Maintaining this blog is an interesting learning experience. What I'm finding is that I feel a lot more comfortable when I've written the posts in advance. My intent, at this point, is to keep the Lone Wolf story going on Mondays and Wednesdays (which, of course, can't be written very much in advance due to reader involvement) and to put out one more deep and thoughtful post with actual content once a week on Fridays.
What I'm finding, especially for those thoughtful, content-ful posts is that if I put it off till Friday, I'm no good. I'm just stressed about typing it, and can't think about the actual content to really focus on it.
Which is why, tonight, instead of what I had scheduled for you, I'm going to write about Moonrise Kingdom.

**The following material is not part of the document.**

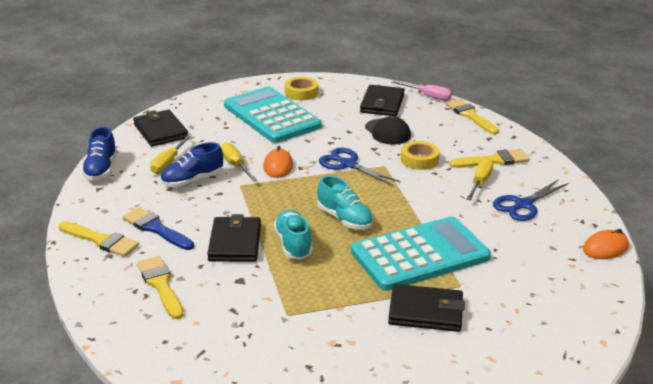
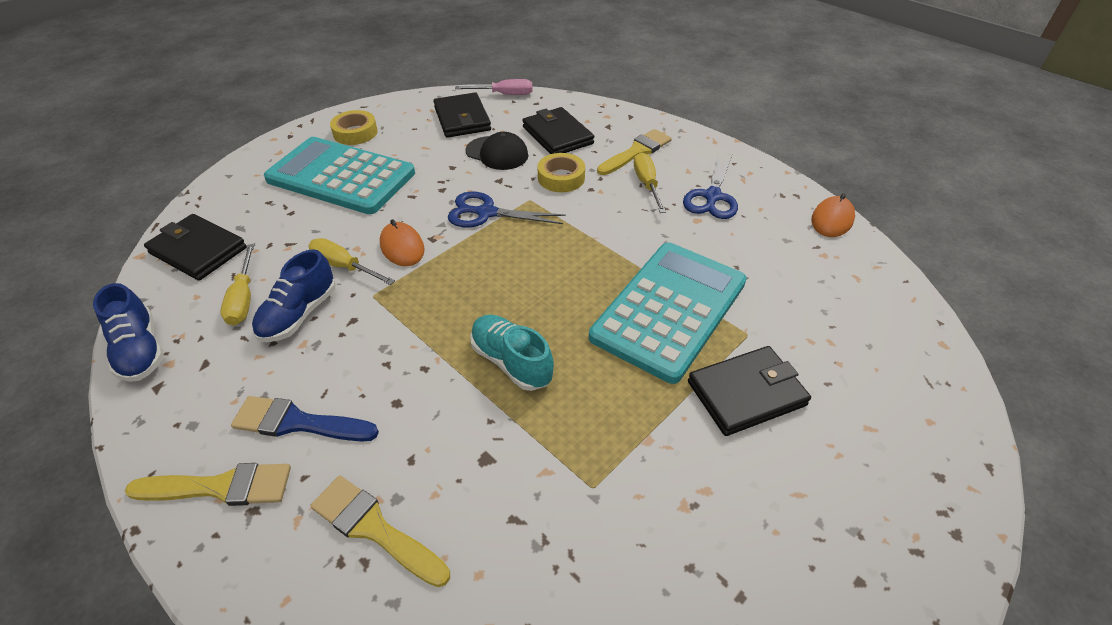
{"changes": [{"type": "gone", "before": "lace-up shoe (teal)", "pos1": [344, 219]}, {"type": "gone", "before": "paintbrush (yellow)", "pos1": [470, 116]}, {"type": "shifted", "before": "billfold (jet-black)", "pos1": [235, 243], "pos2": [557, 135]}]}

If you haven't seen Moonrise Kingdom yet, go watch it. Right now. Stop what you're doing, go find somewhere where it's still playing; if it's not still playing, get a bootlegged copy. Then buy the dvd when it comes out.
This movie took me away to another, magical world, a place where boys can be men, where dreams can come true, where life is hard, but it all comes together in the end, and where true love can be found at the end of a very awkward and difficult rainbow.
I wish that was my life.
There are only two other movies that come to mind that have made me feel this way: Miyazaki's Spirited Away, when I was in college, and My Girl, with Macaulay Culkin and Anna Chlumsky when I was a kid.
What I really getting at here is this: it's stories like these that make me want to write. Sometimes, I come across something so spectacular, so inspiring, that I can't help but fall in love.
Here's where it gets tricky though. Moonrise Kingdom is a fantasy. It's a very good fantasy. Hell, it's MY fantasy, packaged up, put in a box, and handed to me tied up in a pretty, silver ribbon. And it makes me happy that someone out there understood me well enough, without ever having met me, to tell that story.
But it's still a fantasy.
I watched a very interesting pair of Extra Credits episodes the other night about Spec Ops, The Line. The guys at Extra Credit were basically blown away by this game because by the end it becomes clear that it's not just another shooter--it's actually critiquing it's own genre and making a point, a very real, very unpleasant point.
If you haven't watched these episodes of Extra Credits yet, the basic gist is this: Spec Ops, the Line, drives your character to actions that any reasonable human would question, but that you are so used to doing in games of this genre that you don't question it, only then they use the gameplay and story to highlight just how unnacceptable everything your character is doing is, without actually ever breaking the tropes of the genre.
As you proceed through the game, the message becomes more and more clear, and on more than one occasion, lines in the narrative break the fourth wall and directly address the player. The most powerful of these comes at the end, "You're here because you want to pretend to be something you're not... a hero."
The Extra Credits guys then go on to point out that all the big title shooter games, in fact many games and stories, especially popular ones, go out of their way to make the reader/player/viewer feel like a hero. It's a carefully cultivated fantasy.
This raises some very serious and disturbing questions for me. Is it actually okay to use fiction to live out fantasies that aren't, and never will be real? What are the moral ramifications of this? Or, re-phrased, does that actually make our lives better?
Escapism, fantasy and wish-fulfillment are all very nice, but does it actually make us happier, better people? Moonrise Kingdom made me incredibly happy to watch, but now, in retrospect, it kinda just leaves me feeling very depressed, because that's not my life, it wasn't my life, and now it never will be my life. The closest I can come to experiencing those kinds of events is through fiction, either enjoying it as an audience member, or potentially creating it myself.
I loved Moonrise Kingdom, but is it just wish fulfillment? If it is, is that okay? Should we aspire to something more than that in creating fiction? Or is that enough, once in a while?